おそらく、部屋を掃除している人に頼んで、置いてもらっているのだと思う。


「読む気もしないわ」

「今更、婚約破棄を撤回してほしいと頼まれても、そうですわよね…」

「いくらなんでも常識がないわ」

「私からも頼んでみましょうか?」

「お願い」


毎日、毎日、ベッドの上に手紙。

書かれている内容は、いつも一緒。

「婚約破棄を撤回してほしい」「僕の家の事業を手伝ってくれないか」「新しい婚約者には、すでに話を通していて、僕との婚約は解消してくれると言ってくれている」「僕は、君を愛している」

うんざりする。

もう、ロミオと関わるのは、ごめんだ。

父に頼み込み、慰謝料を請求するのを取り消してくれと頼んでみたものの、もうすでに手続きが済んでしまって、支払われてしまったそうだ。

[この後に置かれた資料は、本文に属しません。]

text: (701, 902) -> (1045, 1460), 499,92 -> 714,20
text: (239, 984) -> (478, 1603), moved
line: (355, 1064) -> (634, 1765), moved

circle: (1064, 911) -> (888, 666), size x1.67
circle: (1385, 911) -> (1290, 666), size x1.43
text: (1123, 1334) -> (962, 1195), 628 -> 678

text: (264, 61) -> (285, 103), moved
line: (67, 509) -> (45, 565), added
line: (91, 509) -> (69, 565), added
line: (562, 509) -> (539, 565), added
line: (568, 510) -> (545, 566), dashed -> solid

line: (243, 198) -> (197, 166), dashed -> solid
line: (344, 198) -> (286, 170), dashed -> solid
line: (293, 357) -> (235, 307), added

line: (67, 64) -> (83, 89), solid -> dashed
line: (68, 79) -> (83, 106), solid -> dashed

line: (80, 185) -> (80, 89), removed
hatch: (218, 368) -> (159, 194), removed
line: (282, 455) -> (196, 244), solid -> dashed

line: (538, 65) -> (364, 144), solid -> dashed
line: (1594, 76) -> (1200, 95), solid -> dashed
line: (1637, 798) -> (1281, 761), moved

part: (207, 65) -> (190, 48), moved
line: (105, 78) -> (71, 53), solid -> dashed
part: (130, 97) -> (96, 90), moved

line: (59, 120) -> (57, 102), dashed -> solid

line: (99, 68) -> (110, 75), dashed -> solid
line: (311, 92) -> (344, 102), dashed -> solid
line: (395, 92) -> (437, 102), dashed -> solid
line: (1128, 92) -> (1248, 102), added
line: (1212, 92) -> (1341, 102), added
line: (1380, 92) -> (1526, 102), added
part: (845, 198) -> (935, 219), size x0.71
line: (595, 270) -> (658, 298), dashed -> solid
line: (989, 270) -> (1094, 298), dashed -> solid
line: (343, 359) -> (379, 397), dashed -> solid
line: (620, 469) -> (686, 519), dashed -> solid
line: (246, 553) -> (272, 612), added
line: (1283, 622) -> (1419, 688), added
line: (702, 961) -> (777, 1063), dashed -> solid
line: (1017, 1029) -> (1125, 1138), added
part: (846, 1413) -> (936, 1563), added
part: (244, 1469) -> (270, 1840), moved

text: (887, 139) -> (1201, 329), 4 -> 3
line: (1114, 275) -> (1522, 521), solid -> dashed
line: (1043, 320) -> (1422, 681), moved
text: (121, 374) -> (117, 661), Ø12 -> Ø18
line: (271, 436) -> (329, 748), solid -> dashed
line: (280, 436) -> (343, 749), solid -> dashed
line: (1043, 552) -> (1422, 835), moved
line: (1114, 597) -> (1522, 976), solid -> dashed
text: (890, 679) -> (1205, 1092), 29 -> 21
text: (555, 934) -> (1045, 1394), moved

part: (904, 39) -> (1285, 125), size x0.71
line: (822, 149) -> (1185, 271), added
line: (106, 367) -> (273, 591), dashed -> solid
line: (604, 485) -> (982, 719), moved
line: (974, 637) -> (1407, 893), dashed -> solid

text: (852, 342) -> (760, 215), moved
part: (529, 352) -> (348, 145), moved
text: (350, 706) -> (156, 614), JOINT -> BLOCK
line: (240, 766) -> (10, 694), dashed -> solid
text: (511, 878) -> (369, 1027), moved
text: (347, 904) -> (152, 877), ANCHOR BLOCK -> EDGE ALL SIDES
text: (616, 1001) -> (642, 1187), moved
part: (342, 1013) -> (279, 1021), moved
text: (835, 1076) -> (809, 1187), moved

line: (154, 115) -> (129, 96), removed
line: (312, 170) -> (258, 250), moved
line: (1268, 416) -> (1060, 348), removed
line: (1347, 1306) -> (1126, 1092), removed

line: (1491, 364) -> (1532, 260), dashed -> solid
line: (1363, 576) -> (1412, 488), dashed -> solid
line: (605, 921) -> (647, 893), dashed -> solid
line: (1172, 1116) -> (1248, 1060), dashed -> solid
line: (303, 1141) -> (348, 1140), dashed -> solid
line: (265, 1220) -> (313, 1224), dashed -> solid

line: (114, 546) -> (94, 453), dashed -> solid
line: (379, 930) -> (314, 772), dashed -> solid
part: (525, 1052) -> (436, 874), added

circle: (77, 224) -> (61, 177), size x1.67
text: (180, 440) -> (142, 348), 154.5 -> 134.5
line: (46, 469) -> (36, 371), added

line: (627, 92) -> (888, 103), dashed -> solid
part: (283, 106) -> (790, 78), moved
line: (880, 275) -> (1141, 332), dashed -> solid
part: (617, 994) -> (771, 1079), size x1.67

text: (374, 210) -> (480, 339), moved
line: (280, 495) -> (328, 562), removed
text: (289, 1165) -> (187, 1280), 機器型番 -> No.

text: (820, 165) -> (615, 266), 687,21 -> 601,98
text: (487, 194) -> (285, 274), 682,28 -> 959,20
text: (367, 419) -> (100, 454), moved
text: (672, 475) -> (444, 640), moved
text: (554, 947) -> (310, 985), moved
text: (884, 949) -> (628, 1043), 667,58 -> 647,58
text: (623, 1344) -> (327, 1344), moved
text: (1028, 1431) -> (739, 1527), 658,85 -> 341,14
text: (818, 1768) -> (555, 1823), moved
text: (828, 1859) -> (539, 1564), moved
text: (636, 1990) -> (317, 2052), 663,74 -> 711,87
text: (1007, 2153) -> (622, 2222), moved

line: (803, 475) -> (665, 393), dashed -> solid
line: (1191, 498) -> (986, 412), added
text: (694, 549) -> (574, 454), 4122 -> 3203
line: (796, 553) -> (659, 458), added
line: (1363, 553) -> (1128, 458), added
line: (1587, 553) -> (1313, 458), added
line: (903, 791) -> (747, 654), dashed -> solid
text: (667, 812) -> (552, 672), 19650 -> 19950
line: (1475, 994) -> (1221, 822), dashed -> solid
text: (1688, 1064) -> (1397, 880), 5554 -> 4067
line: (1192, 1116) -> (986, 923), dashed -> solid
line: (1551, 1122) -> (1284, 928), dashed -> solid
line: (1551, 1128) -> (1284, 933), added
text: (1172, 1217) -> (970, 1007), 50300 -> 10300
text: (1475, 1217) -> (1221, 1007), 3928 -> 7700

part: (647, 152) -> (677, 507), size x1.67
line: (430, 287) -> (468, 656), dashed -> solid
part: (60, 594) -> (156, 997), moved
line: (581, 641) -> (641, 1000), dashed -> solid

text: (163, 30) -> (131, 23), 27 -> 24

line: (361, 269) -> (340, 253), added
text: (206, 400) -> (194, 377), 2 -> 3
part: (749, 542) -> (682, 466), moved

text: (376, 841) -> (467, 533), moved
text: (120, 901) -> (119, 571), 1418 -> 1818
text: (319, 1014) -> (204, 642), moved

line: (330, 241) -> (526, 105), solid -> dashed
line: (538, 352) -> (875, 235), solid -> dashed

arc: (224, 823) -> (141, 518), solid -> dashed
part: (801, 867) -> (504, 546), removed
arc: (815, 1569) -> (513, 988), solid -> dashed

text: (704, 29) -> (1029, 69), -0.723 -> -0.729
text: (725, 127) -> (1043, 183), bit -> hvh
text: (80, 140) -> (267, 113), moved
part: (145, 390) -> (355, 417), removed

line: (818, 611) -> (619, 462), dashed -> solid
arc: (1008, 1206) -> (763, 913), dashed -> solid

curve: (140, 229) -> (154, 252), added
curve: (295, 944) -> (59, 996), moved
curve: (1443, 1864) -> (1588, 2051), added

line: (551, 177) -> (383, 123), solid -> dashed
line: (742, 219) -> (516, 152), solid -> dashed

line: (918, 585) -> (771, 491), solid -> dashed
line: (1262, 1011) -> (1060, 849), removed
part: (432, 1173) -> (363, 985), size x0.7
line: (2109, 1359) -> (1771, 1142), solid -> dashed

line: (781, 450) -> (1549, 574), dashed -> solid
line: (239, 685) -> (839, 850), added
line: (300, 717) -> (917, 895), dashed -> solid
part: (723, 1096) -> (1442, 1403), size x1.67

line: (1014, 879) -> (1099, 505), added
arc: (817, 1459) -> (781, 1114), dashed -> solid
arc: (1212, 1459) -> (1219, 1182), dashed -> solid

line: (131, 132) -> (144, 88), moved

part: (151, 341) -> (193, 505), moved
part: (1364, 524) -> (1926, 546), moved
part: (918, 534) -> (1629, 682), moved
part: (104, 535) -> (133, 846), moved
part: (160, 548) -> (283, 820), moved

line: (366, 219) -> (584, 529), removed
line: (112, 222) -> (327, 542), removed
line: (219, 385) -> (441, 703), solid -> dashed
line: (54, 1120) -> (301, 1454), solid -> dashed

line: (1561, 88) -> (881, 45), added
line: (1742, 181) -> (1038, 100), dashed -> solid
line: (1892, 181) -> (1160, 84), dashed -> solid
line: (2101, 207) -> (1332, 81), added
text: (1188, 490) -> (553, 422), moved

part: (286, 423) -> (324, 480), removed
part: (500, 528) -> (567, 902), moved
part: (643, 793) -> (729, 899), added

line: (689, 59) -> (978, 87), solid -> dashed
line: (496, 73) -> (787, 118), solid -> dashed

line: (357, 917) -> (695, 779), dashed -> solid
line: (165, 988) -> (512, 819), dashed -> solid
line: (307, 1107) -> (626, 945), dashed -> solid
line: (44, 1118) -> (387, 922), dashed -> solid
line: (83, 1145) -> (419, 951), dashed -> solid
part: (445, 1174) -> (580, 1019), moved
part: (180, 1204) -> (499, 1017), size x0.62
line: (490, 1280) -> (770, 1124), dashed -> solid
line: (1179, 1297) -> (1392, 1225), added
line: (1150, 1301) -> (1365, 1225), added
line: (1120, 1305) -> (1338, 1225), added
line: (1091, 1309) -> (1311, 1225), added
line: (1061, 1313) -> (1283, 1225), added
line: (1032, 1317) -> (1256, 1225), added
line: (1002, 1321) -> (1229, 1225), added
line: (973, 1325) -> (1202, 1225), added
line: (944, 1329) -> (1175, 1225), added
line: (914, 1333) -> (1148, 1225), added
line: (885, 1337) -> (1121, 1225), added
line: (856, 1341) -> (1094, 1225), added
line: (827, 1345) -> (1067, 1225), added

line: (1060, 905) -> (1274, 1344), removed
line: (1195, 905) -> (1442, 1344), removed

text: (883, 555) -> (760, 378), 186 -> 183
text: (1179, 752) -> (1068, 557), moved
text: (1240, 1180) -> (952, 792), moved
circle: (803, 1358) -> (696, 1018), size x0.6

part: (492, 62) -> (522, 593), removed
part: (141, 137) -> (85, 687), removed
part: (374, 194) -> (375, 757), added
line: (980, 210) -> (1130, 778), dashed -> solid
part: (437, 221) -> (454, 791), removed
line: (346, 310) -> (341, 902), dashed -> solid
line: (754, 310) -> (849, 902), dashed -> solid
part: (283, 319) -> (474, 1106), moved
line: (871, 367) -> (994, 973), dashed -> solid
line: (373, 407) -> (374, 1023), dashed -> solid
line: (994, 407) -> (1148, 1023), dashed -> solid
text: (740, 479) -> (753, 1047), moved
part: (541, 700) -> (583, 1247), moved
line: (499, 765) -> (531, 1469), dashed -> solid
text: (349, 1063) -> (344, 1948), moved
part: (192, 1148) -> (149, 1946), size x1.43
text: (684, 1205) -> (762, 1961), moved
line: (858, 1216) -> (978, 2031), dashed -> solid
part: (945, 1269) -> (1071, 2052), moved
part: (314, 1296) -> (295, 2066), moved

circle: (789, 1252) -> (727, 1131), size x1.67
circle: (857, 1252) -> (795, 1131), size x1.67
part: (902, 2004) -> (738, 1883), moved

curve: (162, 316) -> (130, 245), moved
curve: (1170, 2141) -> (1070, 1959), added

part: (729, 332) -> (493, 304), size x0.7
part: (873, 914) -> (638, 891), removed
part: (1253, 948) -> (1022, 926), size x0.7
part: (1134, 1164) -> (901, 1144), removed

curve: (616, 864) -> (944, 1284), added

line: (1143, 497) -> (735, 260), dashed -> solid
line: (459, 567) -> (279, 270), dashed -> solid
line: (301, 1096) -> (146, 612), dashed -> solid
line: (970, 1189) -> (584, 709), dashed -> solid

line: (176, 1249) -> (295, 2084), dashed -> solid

慰謝料を取り消す代わりに付きまとわないで、とお願いするつもりだったのに。これでは、期待が外れた。


「あの、新しい婚約者さんは、それでいいのかしら?」

「彼女の家も大変みたいですよ…。アリシアは、当事者ですから、話します。彼女の家、実は落ちぶれてきていたそうです」

「落ちぶれた家同士が、くっついてどうするつもりだったのかしら」

「どうも話を聞くところによりますと、両家とも見栄を張っていたそうです。どちらの家も自分たちの事業は、うなぎのぼり。家を建て直すのも時間の問題だと言っていたそうです。ですが、蓋を開けてみれば、双方落ちぶれ、それを建て直す財力はおろか、人脈もなかったそうです。どちらも相手側の財力、人脈を利用としていたところだったようでして」

「なんだ。お互い様じゃない。婚約者としては、申し分ないわね」

「そうですわね。ですが、それで少々もめているようですわね。加えて、今回の婚約破棄で、どうもロミオ様の家は、大打撃だそうです。おまけに、婚約者になった方の噂は、落ちる一方。今更、婚約破棄およびに、婚約を解消してもご令嬢の婚約は、難しいでしょうと言われております」


リリーは、色々な令嬢とお茶会をしているそうで、貴族同士の関係や現状、噂に至るまで、とても詳しい。情報通、というやつだろうか。おかげで、こちらも助かることが多い。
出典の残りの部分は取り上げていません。